While driving through Mount Robson Provincial Park on a clear day in late May.
This is a nature poem
Train tracks run along a lake.
There is a trestle in the distance
and above, a snow shouldered mountain.
At its foot the new green of spring
is still in the mind of May.
The lake is not quite calm,
like the hide of a cow shedding flies.
This is a nature poem.
It parts lakes and mountains
with trains and body parts.
It reaches for immediacy.
It suggests deep parallels.
It ruminates on secondary properties,
then settles for a cow.
Now it takes a leaf and a yellow flower
and makes tinted glasses.
In this way you can see God
patiently put everything back in place,
so that you may again
take lakes and mountains
as they are.
—
“The lake is not quite calm,
like the hide of a cow shedding flies.”
How do you come up with these ideas?! I would never link lakes and mountains with ruminants.
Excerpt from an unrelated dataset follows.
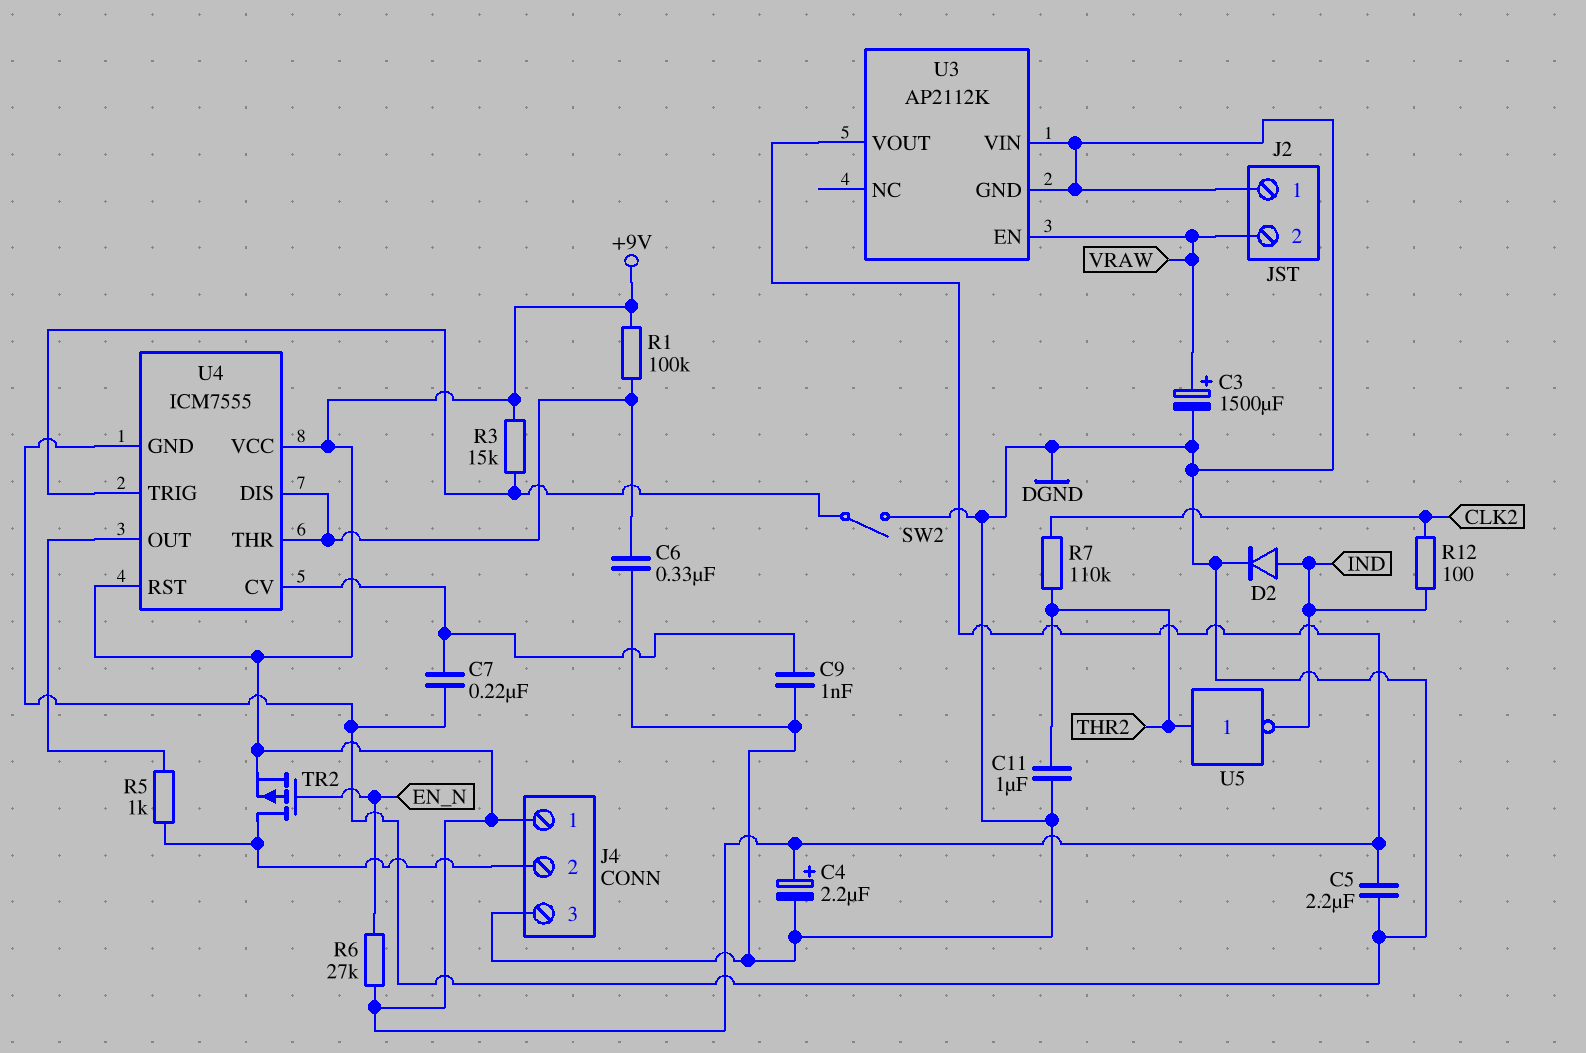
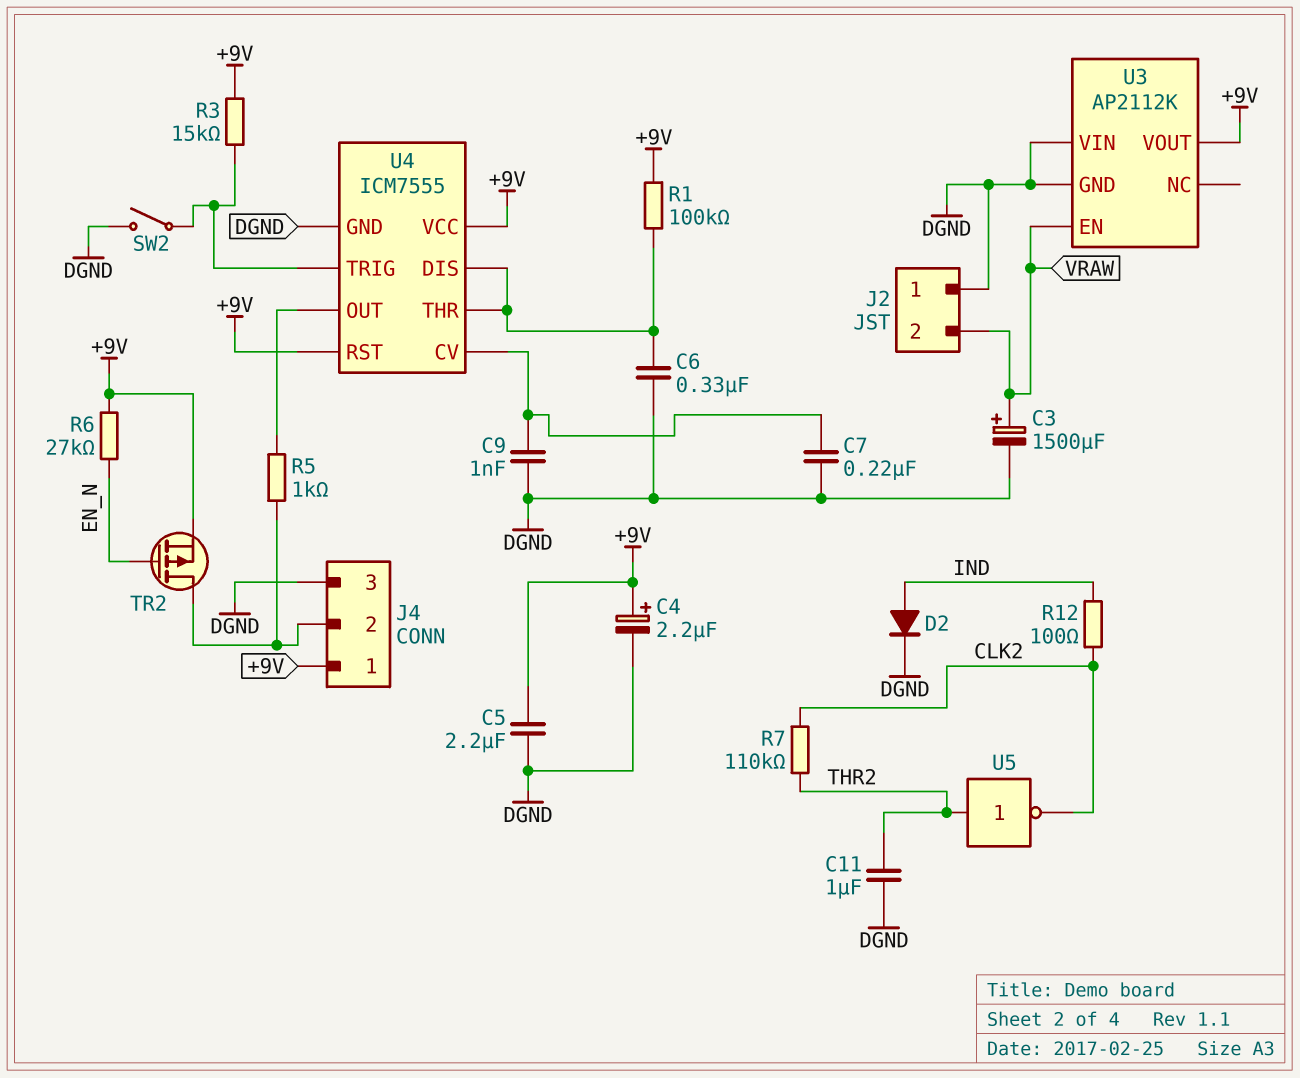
U5: NOT (in THR2, out IND) -> NOT (in THR2, out CLK2)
Nice piece as always Stephen.
Thank you Diane. Spent part of my boyhood on the farm is all.
This is a wonderful poem and picture. Kathy and I travel this road frequently and it is always a gift when Robson is clear like this. Several friends climb to the small lake part way up each summer. Are the tracks the ones that run beside Moose Lake a little further east of the mountain?
Thank you for the picture in both text and photograph.
Ivon
Thank you Ivon! I believe the lake you hike to is “Berg” Lake:) It has been many years since I made the walk.
The train tracks are actually west of Robson, but I’m not sure the name of the lake. Anyway, thanks so much for your comment.